Boronic ester hydrogels have been widely used in biomedical fields for their stimuli responsiveness to multiple disease-related triggers. However, the restricted pH for gelation and the poor hydrolysis stability limit their application in variable physiological microenvironments. Here, we report a modular conjugation method for designing internal boron–nitrogen coordinated boronic ester (IBNCB) hydrogels by constructing polymers with phenylboronic acid or N,N-bis(2-hydroxyethyl) moieties based on amides.
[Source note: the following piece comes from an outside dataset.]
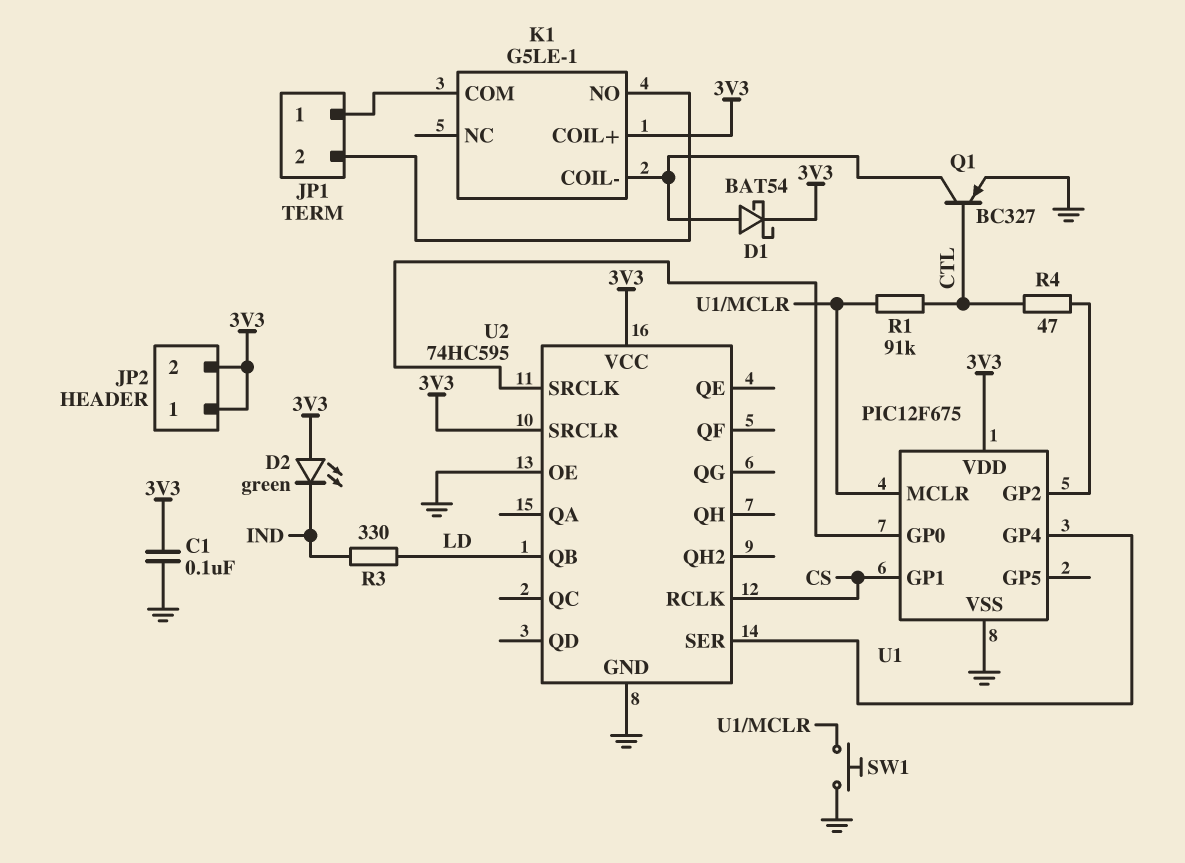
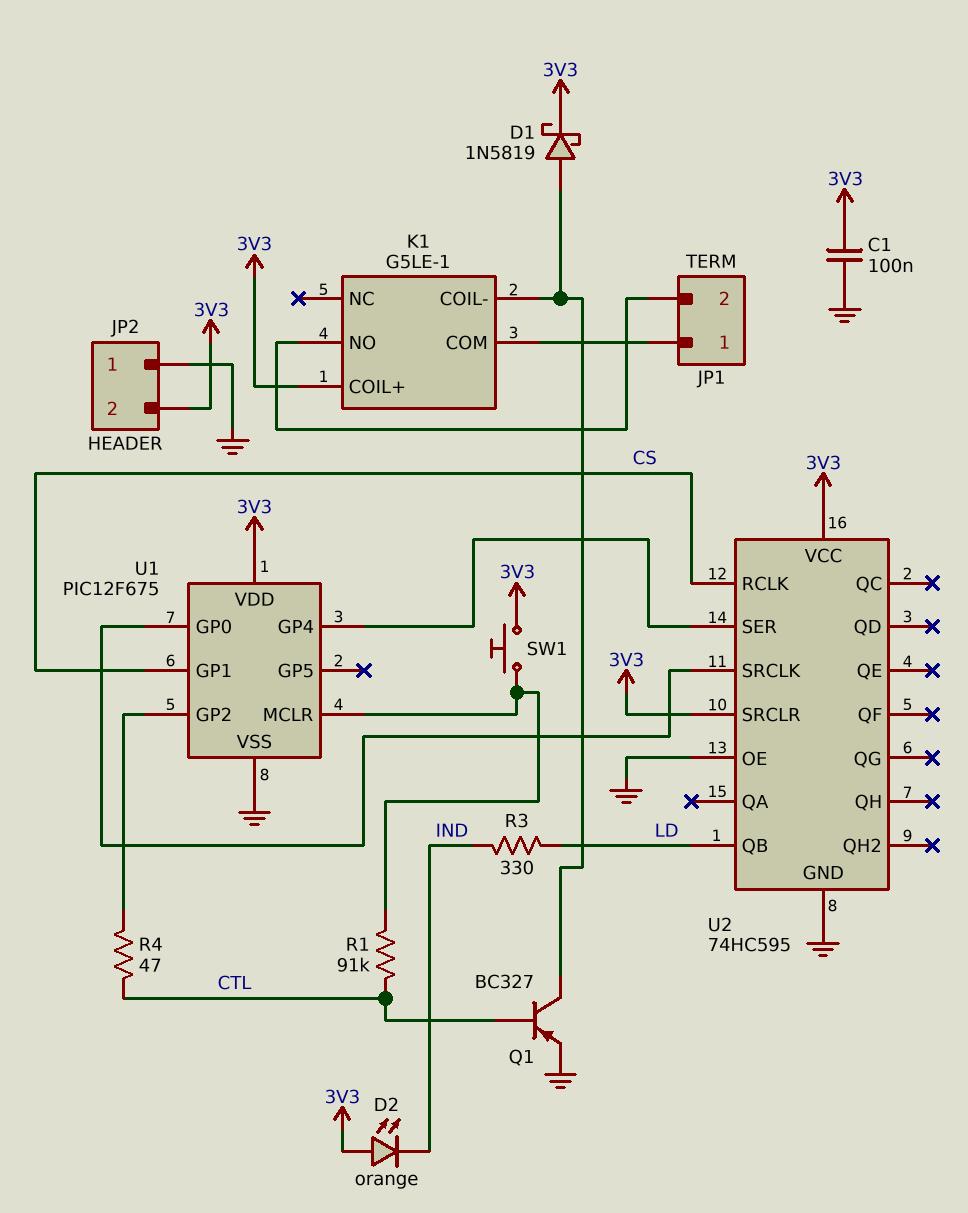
D1: schottky BAT54 (A K1/COIL-, K 3V3) -> schottky 1N5819 (A K1/COIL-, K 3V3)
D2: LED green (A 3V3, K IND) -> LED orange (A 3V3, K IND)
JP2 pin 1: 3V3 -> GND
SW1: button (GND, U1/MCLR) -> button (3V3, U1/MCLR)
Eight distinct IBNCB hydrogel models composed of polymer/polymer or polymer/micromolecule were prepared, exhibiting a unique pH responsiveness in the alkaline environment, an enhanced hydrolysis stability, bidirectional pH-tunable mechanical properties, and a lowered and tunable pH for gelation. In addition, the IBNCB hydrogels maintained a sol–gel transitional responsiveness to reactive oxygen species (ROS), glucose, and temperature. Especially, we found that the pH required to form an ideal IBNCB hydrogel should be greater than the pKa of phenylboronic acid but lower than the pKa of N,N-bis(2-hydroxyethyl), and reducing the pKa of phenylboronic acid could lower the gelation pH. The pKa of the tertiary amine in N,N-bis(2-hydroxyethyl) was shown to be important in the creation of the B–N coordination bond, which influenced the formation of the IBNCB bond. Finally, we explored the effect of the main chain’s charge on gelability and proposed the dynamic equilibrium mechanism of IBNCB bonds in the hydrogel. We expect that the multi-stimuli-responsive IBNCB hydrogels will provide a new strategy for designing smart materials sensitive to physicochemical signals. Furthermore, the amide-based modular conjugation could be exploited to generate a theoretically limitless number of novel IBNCB materials including microgels, polymer vesicles, and micro–nano particles.